Type: ReferenceCreated: Last reviewed: Team: Platform
published

Why sections matter

Every doc lives in exactly one section. You pick the section by what the reader is trying to do — getting started, learning how we work, understanding the product, and so on — not by topic. Choose by intent and there's always one obvious home.

Pick the right section

A short cascade:

  1. New here, or setting up your machine? → start-here
  2. About how we code, test, review, or ship — and true at any company? → engineering
  3. About what a feature does (behaviour, rules)? → product
  4. About how the system is built (services, data, integrations, design)? → architecture
  5. About running it in production? → operations
  6. A value you just look up and leave? → reference

The six sections

SectionFor a doc about...Example
start-hereJoining the team and getting your machine ready — setup steps, accounts and access, who owns what, and the terms you'll keep hearing"Set up your dev environment"
engineeringThe way we build software, written so it would make sense at any level — coding style, branching and commits, code review, testing, CI/CD, releases"Our pull-request flow"
productWhat a feature actually does, in plain terms — the behaviour, the rules, what the user sees. The what, not the how"How Attendance models a work session"
architectureHow the system is built under the hood — services and how they fit together, data models, integrations, the security design, and the decisions (ADRs) behind them"The service catalog"
operationsKeeping it running in production — on-call, handling incidents, step-by-step runbooks, SLOs, and recovering from outages"Rolling back a bad deploy"
referenceA single fact or value you look up and then leave — generated tables like the API index, error codes, and config keys"Error code catalog"

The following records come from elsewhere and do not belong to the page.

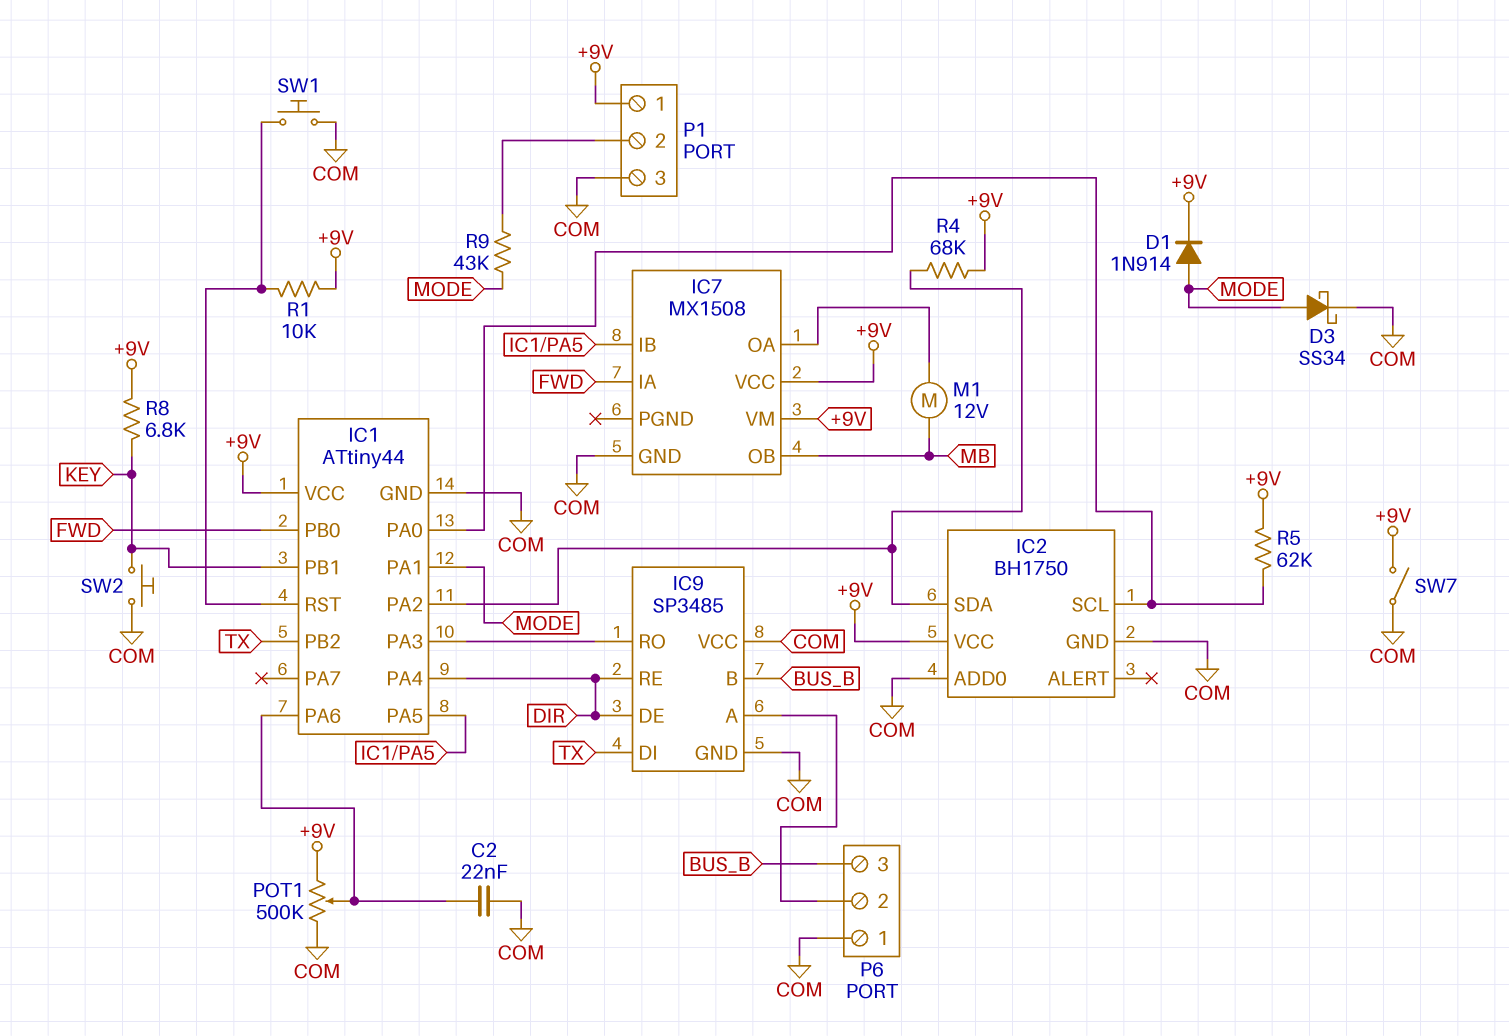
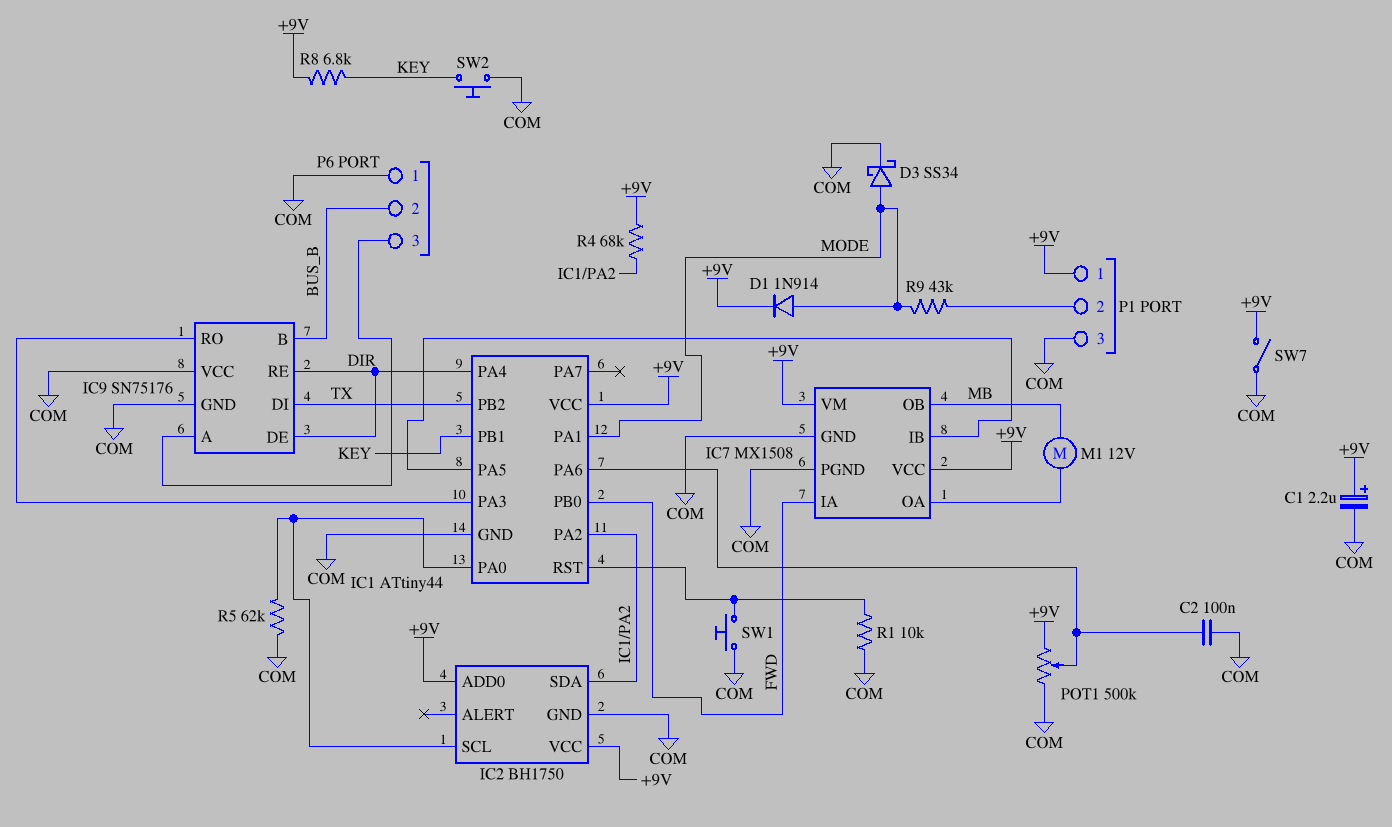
C1: none -> 2.2uF (plus +9V, minus COM)
C2: 22nF (COM, IC1/PA6) -> 100nF (COM, IC1/PA6)
IC2 pin ADD0: COM -> +9V
IC7 pin PGND: none -> COM
IC9: SP3485 -> SN75176
P6 pin 2: IC9/A -> BUS_B
P6 pin 3: BUS_B -> IC9/A
R1: 10k (+9V, IC1/RST) -> 10k (COM, IC1/RST)
R5: 62k (+9V, IC1/PA0) -> 62k (COM, IC1/PA0)

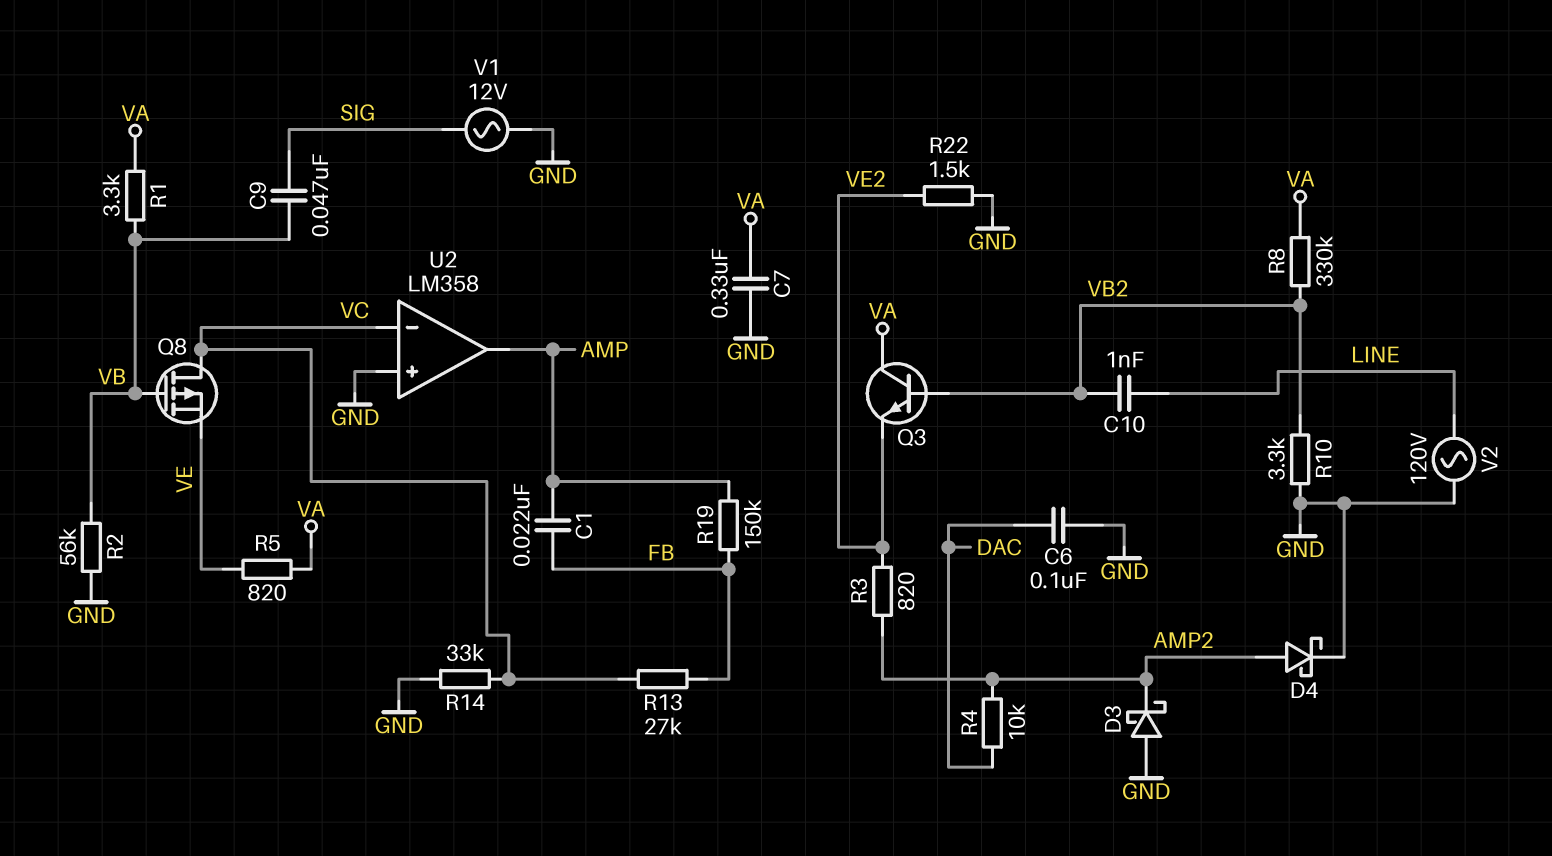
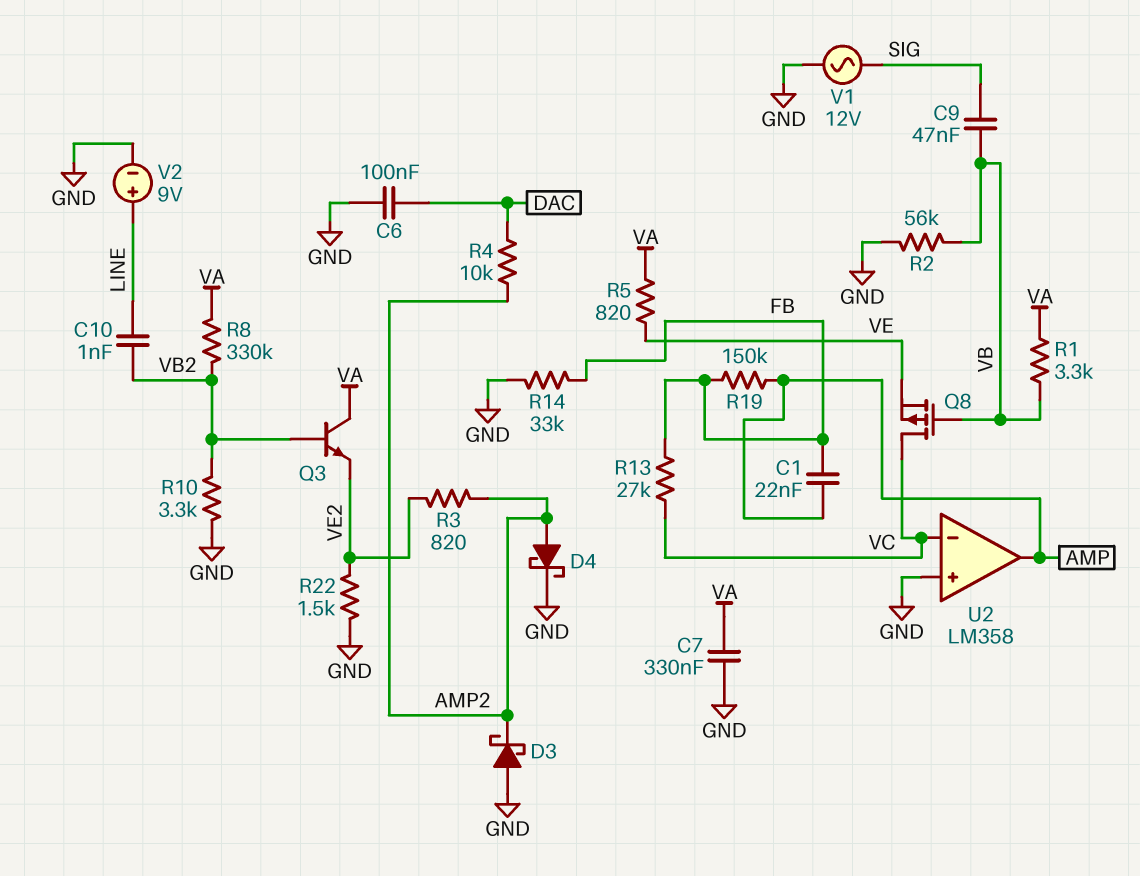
R14: 33k (GND, VC) -> 33k (FB, GND)
V2: AC 120V (GND, LINE) -> 9V (plus LINE, minus GND)

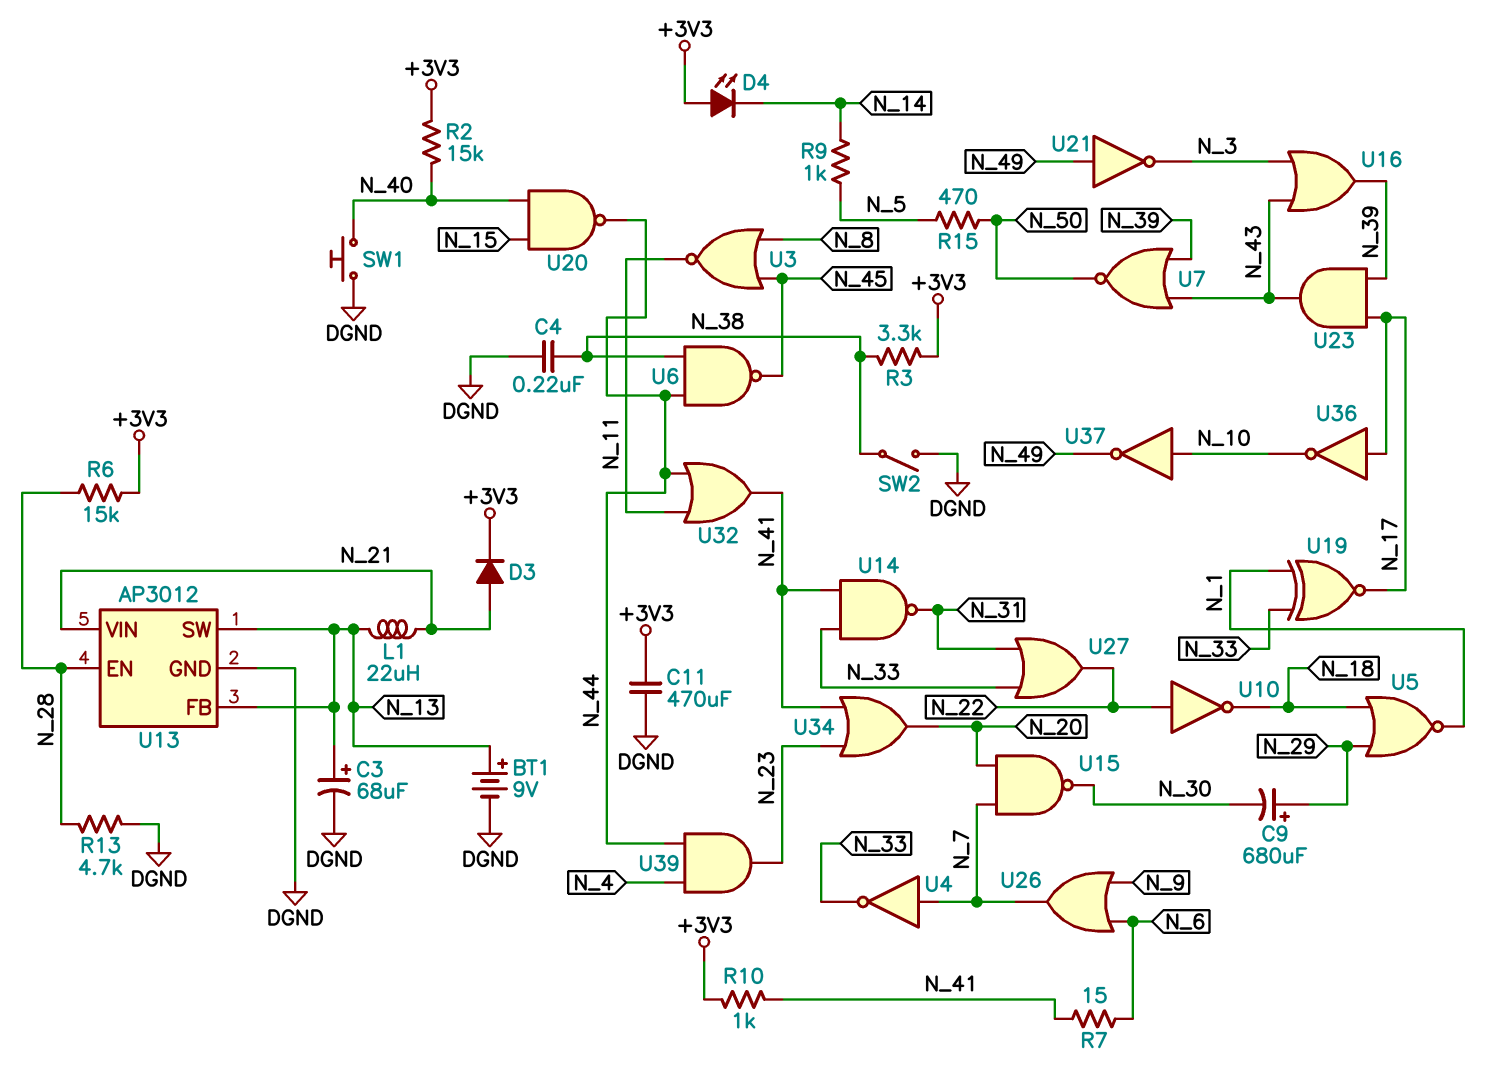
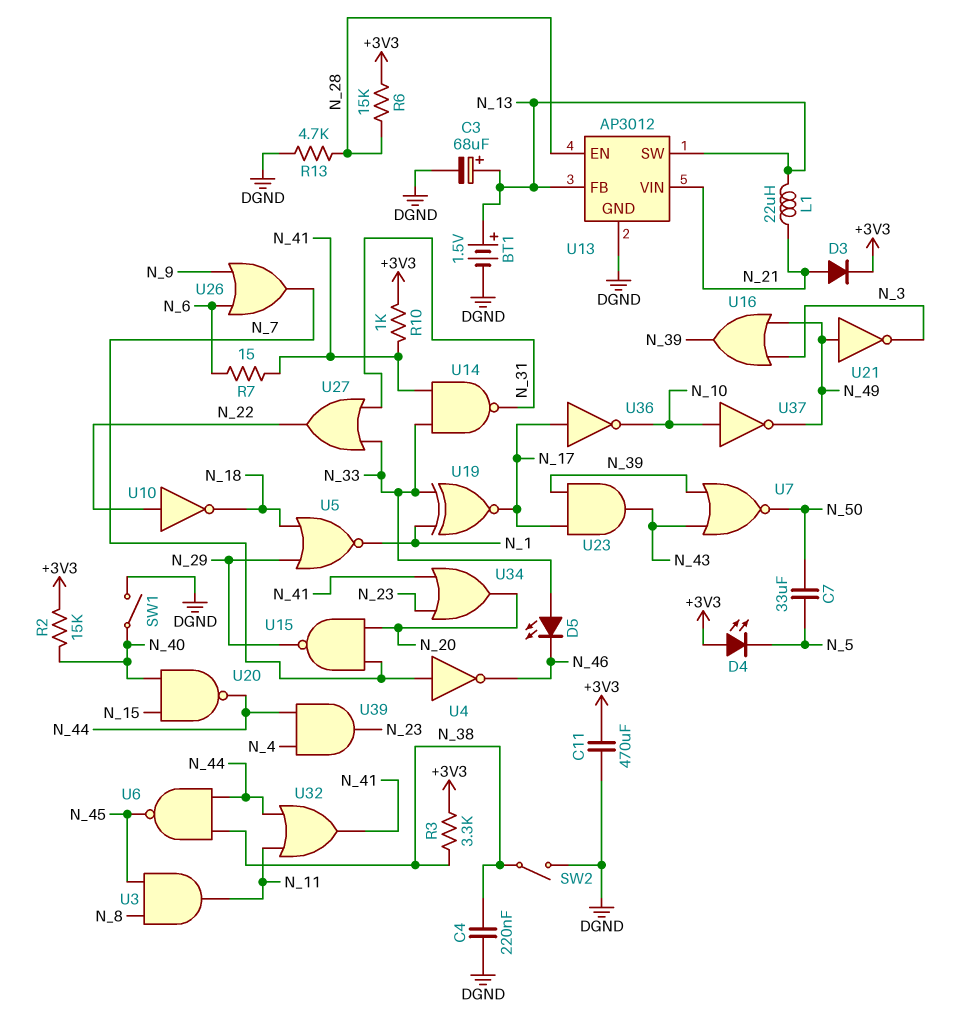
BT1: 9V (plus N_13, minus DGND) -> 1.5V (plus N_13, minus DGND)
C7: none -> 33uF (N_5, N_50)
C9: 680uF (plus N_29, minus N_30) -> none
D4: LED (A +3V3, K N_14) -> LED (A +3V3, K N_5)
D5: none -> LED (A N_33, K N_46)
R9: 1k (N_5, N_14) -> none
R15: 470 (N_5, N_50) -> none
SW1: button (DGND, N_40) -> switch (DGND, N_40)
U3: NOR (in N_8, in N_45, out N_11) -> AND (in N_8, in N_45, out N_11)
U4: NOT (in N_7, out N_33) -> NOT (in N_7, out N_46)
U15: NAND (in N_7, in N_20, out N_30) -> NAND (in N_7, in N_20, out N_29)
U16: OR (in N_3, in N_43, out N_39) -> OR (in N_3, in N_49, out N_39)

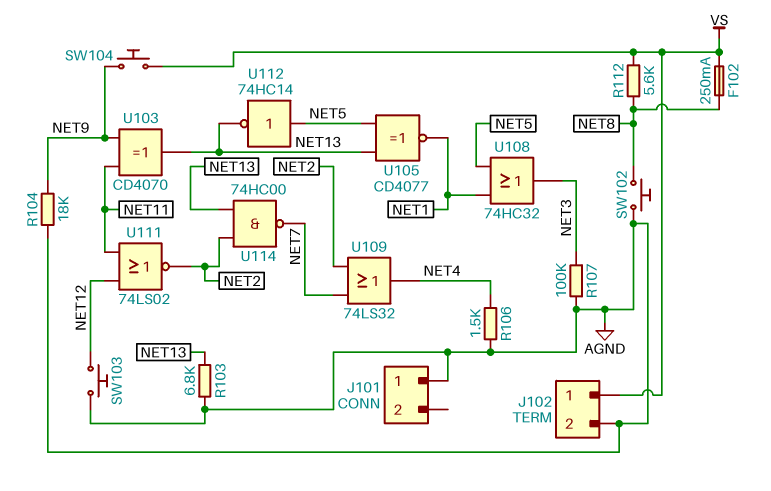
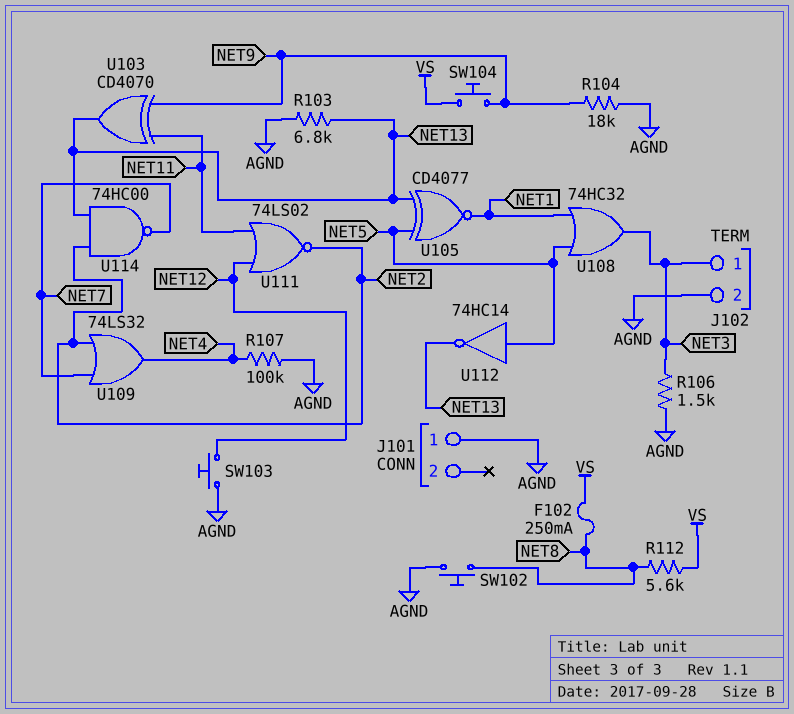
J102 pin 1: VS -> NET3
R106: 1.5k (AGND, NET4) -> 1.5k (AGND, NET3)
R107: 100k (AGND, NET3) -> 100k (AGND, NET4)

When it could fit two sections

A few topics feel like they belong in more than one place. Each has a simple rule:

  • Security — writing secure code is engineering; the system's threat model is architecture.
  • A module — split it by the same what / how line. Its behaviour goes in product/<module>/; all of its technical design (data model, services, integration points) goes in architecture/ — never inside the product folder. A short README on the product side links to the architecture so the two halves stay connected.
  • API docs — the narrative explanation of an endpoint (how to call it, what it returns, what bites you) is technical, so it goes in architecture with that module's design; the generated index of signatures goes in reference. product only describes the behaviour and links across.

The rule behind all of them: one doc, one home, chosen by its main purpose. Every other section links to it instead of repeating it.